Woo Jin Kim

What is he best known for?

The fields of study he is best known for:

• Composite material
• Alloy
• Metallurgy

His main research concerns Metallurgy, Microstructure, Pressing, Composite material and Alloy. In his work, Magnesium is strongly intertwined with Texture, which is a subfield of Metallurgy. His Microstructure research includes themes of Titanium and Deformation.

His work in the fields of Composite material, such as Ball mill, Shear stress, Severe plastic deformation and Shear, intersects with other areas such as High ratio. His Alloy study combines topics in areas such as Vickers hardness test, Solid solution and Dislocation. His work deals with themes such as Yield and Superplasticity, which intersect with Ultimate tensile strength.

His most cited work include:

• Texture development and its effect on mechanical properties of an AZ61 Mg alloy fabricated by equal channel angular pressing (437 citations)
• Mechanical properties and microstructures of an AZ61 Mg Alloy produced by equal channel angular pressing (292 citations)
• Superplasticity in thin magnesium alloy sheets and deformation mechanism maps for magnesium alloys at elevated temperatures (258 citations)

What are the main themes of his work throughout his whole career to date?

Woo Jin Kim mainly investigates Metallurgy, Microstructure, Alloy, Composite material and Superplasticity. Metallurgy is represented through his Grain size, Magnesium alloy, Strain rate, Grain boundary and Severe plastic deformation research. Woo Jin Kim works mostly in the field of Microstructure, limiting it down to topics relating to Pressing and, in certain cases, Solid solution, as a part of the same area of interest.

The Alloy study which covers Extrusion that intersects with Forging. As a part of the same scientific family, he mostly works in the field of Composite material, focusing on Annealing and, on occasion, Pseudoelasticity. The study incorporates disciplines such as Powder metallurgy, Grain Boundary Sliding, Carbide, Tensile testing and Flow stress in addition to Superplasticity.

He most often published in these fields:

• Metallurgy (71.04%)
• Microstructure (40.98%)
• Alloy (39.34%)

What were the highlights of his more recent work (between 2017-2021)?

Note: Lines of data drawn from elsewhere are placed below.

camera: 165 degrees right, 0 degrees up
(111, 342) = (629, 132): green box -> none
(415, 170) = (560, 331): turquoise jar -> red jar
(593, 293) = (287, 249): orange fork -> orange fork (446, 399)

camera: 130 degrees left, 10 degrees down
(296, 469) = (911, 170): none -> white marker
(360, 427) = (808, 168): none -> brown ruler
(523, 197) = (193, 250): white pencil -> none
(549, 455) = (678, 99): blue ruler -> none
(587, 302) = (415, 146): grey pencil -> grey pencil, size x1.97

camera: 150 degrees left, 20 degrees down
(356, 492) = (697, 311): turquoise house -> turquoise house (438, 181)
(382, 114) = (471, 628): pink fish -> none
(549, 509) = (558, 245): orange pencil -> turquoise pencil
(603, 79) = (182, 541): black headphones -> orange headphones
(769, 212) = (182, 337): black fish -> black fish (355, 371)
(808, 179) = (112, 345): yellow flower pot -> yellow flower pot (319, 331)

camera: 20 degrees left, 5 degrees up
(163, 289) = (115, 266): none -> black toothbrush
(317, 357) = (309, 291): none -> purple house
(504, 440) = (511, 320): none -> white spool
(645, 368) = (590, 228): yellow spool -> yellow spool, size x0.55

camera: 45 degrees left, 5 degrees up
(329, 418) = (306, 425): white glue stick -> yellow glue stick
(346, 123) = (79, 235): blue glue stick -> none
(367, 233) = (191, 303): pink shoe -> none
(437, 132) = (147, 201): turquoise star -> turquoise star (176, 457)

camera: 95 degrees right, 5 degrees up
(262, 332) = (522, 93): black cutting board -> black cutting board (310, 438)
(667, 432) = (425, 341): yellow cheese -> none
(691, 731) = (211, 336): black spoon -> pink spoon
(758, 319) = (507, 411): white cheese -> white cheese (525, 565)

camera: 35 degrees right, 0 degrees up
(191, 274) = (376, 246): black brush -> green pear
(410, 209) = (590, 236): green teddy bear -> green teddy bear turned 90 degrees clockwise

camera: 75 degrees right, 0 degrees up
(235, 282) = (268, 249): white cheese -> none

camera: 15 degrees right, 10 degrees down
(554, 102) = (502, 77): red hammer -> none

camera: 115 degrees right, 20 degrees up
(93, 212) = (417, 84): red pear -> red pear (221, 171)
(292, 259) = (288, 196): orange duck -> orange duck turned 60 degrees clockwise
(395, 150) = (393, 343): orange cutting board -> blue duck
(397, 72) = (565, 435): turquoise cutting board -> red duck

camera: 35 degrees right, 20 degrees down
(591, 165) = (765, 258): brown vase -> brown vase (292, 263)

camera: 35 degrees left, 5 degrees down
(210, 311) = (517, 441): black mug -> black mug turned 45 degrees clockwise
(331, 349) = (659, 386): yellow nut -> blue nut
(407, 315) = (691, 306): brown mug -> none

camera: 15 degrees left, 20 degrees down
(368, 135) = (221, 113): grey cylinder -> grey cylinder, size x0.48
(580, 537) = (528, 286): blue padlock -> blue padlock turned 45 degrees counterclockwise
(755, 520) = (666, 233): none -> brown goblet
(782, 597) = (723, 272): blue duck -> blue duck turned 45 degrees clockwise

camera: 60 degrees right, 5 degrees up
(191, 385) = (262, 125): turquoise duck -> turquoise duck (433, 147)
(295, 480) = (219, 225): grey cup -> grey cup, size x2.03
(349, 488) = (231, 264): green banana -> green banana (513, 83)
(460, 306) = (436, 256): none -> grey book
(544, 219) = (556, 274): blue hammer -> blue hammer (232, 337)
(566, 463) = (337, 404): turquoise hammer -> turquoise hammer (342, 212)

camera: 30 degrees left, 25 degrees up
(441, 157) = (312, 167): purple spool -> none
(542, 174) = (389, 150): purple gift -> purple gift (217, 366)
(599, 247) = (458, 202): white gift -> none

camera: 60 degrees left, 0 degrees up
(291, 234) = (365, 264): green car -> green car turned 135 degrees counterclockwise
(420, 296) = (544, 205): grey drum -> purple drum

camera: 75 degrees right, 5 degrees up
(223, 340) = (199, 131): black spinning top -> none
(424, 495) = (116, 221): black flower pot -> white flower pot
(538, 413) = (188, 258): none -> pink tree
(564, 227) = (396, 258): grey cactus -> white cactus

• Composite material (36.61%)
• Strain rate (24.04%)
• Alloy (39.34%)

In recent papers he was focusing on the following fields of study:

Woo Jin Kim mostly deals with Composite material, Strain rate, Alloy, Creep and Deformation mechanism. His work in Composite material addresses subjects such as Annealing, which are connected to disciplines such as Pseudoelasticity and Shape-memory alloy. His work on Flow stress as part of general Strain rate study is frequently connected to Lattice diffusion coefficient, therefore bridging the gap between diverse disciplines of science and establishing a new relationship between them.

His Alloy study introduces a deeper knowledge of Metallurgy. Woo Jin Kim has researched Deformation mechanism in several fields, including Grain Boundary Sliding and Dislocation. His studies deal with areas such as Nano- and Elongation as well as Microstructure.

Between 2017 and 2021, his most popular works were:

• High-temperature deformation mechanisms and processing maps of equiatomic CoCrFeMnNi high-entropy alloy (23 citations)
• Mechanical properties and Hall-Petch relationship of the extruded Mg-Zn-Y alloys with different volume fractions of icosahedral phase (23 citations)
• The effect of Al to high-temperature deformation mechanisms and processing maps of Al0.5CoCrFeMnNi high entropy alloy (21 citations)

In his most recent research, the most cited papers focused on:

• Composite material
• Alloy
• Aluminium

His primary scientific interests are in Composite material, Microstructure, Dynamic recrystallization, Creep and Recrystallization. His study in the fields of Alloy, Grain size and Severe plastic deformation under the domain of Composite material overlaps with other disciplines such as Boundary value problem. Woo Jin Kim combines subjects such as Ultimate tensile strength, Elongation and Extrusion with his study of Alloy.

The Grain size study combines topics in areas such as Slip and Grain boundary strengthening. His research in Microstructure is mostly concerned with Grain boundary. His studies in Dynamic recrystallization integrate themes in fields like Volume fraction and Strain rate.